结果他家二爷见过了老爷,回来说,他要娶顾三姑娘。
于是,阿德一瞬间想起了三爷说的话。
二爷就站在窗下,外头暗沉沉的一片,廊檐上挂着灯笼,很亮。
阿德站在后头还没反应过来,只看见张廷玉的背影,台前便是一盆兰花。
夜色灯光里,他用手指轻轻地拨着那一盆兰,声音也淡淡的:“终究还是没忍住……”
到底是没忍住横刀夺了顾三,还是没忍住心底忽然冒出来的恶念,或者是没忍住……
旁的呢?
他们这些当下人的也不清楚这些事。
阿德只知道,前些天二爷打厨房前面那一片花园经过,听顾三姑娘的丫鬟说了什么话,便随口给了道药膳的方子。
而后,二爷走开了,可要上走廊了,他便忽然站住。
阿德问:“二爷怎么了?”
张廷玉只把那扇子压紧,回头看了那方向一眼,似乎颇为踌躇,不过还是道:“罢了。”
那一盆兰花,就放在窗边花几上,还带到了京城。
跟顾家的婚事谈得似乎也很快,不过还要合合八字什么的,先头才有什么惜春宴。
二爷看上去是个极好相处的人,二十年来几乎没跟人红过脸,可越是这样的人越是虚伪——
虚伪这话还是二爷自己说的。
他从不避讳自己的虚伪,不过很少对人说罢了。
惜春宴回来,他倒是笑容多了起来。
阿德时常不解,可大爷只对他说:“你们二爷是该开开窍了。”
怪事,他们二爷一向聪明绝顶,还有没开窍的时候?
阿德知道大爷偶尔也是个没正形的,因为二爷藏得厉害,阿德其实没觉得娶了顾三有什么了不起,甚至也还没意识到,这一个在桐城见过的姑娘往后也会成为自己几十年的主子。
直到,遇到那道士的事情。
吴氏笃信神佛,这是家里人都知道的事。
可那一次二爷发火,还真是把阿德给吓住了。
从老夫人那边回来,二爷便直接去截了道士,当时那一脚踹得,现在阿德还记得当时那惊心的场面呢。

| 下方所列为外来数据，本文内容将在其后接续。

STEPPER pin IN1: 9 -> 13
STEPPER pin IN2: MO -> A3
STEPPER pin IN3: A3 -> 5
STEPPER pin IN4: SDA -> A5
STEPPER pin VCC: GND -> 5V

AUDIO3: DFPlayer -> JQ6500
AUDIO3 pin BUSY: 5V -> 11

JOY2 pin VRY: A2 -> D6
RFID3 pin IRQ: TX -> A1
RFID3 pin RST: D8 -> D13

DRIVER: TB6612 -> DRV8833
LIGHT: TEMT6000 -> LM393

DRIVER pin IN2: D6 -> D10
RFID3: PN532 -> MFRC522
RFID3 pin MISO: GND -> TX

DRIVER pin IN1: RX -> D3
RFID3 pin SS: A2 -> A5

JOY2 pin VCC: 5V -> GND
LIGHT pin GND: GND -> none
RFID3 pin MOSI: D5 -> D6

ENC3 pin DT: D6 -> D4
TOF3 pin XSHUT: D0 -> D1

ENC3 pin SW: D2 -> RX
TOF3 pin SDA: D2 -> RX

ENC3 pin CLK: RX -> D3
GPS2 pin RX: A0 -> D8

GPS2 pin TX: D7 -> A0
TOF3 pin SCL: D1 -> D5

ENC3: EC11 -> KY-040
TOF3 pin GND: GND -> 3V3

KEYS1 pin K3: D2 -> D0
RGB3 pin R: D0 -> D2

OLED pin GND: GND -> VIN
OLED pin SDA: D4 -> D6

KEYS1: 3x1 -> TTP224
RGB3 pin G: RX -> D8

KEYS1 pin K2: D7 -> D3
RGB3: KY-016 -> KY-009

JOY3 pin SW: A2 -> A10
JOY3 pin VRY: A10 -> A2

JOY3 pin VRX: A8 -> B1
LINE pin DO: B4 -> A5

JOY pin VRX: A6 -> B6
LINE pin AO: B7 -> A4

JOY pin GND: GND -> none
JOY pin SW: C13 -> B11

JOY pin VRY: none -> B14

他们二爷,向来是个文人,说好听了这叫慧黠,说难听了那叫老狐狸。
喜怒不形于色,二爷的基本功。
当时那云雾道长怕是一辈子都没遇到过那样凶神恶煞的人,看着温文尔雅,说出来的每一句话都跟刀子一样比在他脖子上。
张二爷发火的时候,从来都很吓人。
只是后面那合八字的结果……
二爷只捏着那一张八字,掐紧了没说话。
道士讲究的是一个不泄露天机,更不敢与天命相违。
可张廷玉说,写。
写。
阿德估摸着,若当时给那道士一块豆腐,那道士能将就这块豆腐撞死。
逆天改命,篡改合八字的结果,甚至压根儿不想管最后会怎样。
他们二爷做了也就做了,头一回这样不计较后果。
当时阿德心里惨叫了一声:完了,完了!
他才明白,大爷说的“开窍”是什么意思。
阿德此时的想法是:这是我们二爷未来的二少奶奶。
于是,顾三在这一次合八字之后,很迅速地在阿德的心底完成了从“未来小姨子”到“未来二少奶奶”的转变。